Hype is at times an MC’s greatest asset. Proper marketing, a strong buzz and a dramatic bio can do wonders for your career – just look at Shyne. Saigon’s rise to moderate hip-hop fame is no different. The Yardfather mixtapes, a few appearances in the rap mags, minor beef with a few New York DJ’s and a bid for most of the 1990s are the makings of a promo guy’s wet dream. On Warning Shots, this Brooklynite makes sure the hype stays strong. A debut LP, The Greatest Story Never Told, is scheduled to hit the stores in 2005, and a few singles during 2003 helped keep his name in the mix. However, without an hors d’orve for this summer, Saigon could potentially fall off the proverbial hip-hop planet. The marketing department knew what they were doing with Warning Shots.
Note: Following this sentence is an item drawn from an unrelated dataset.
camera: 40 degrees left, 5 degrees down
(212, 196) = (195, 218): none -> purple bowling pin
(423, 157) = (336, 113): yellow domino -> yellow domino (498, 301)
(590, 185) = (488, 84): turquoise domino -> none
The 18 tracks on the CD are a solid collection of freestyles, bi-polar street kid musings and political statements you won’t likely hear elsewhere, this presidential election season. With 2Pac-esque contradictions, Saigon is equally as mystical; one moment Saigon is celebrating the life of an out-of-control pseudo-celebrity (“Stocking Cap”), and the next he is letting the audience in on his fragile feelings regarding his mother (“If…”). On “Kiss the Babies,” Saigon offers his thoughts on reparations (“If we don’t get our 40 acres, then I think the blacks at least shouldn’t have to fucking pay sales tax/ Gotta give use something back/ GMC should give every black man a damn brand new ‘Lac”). “Papi” finds him negotiating the purchase of an economy-size package of the best the streets have to offer, and his pseudo-cover of “My Favorite Things” would be enough to make Julie Andrews furious. Needless to say, Saigon doesn’t stray too far from his New York hardcore roots.
Nearly seven years in the bing was enough to turn Saigon into the tough griot he is today. Warning Shots offers nothing new in terms of subject matter, and the freestyles can tail off at times. But as he says on an interlude, these are freebies, “Go cop the album.”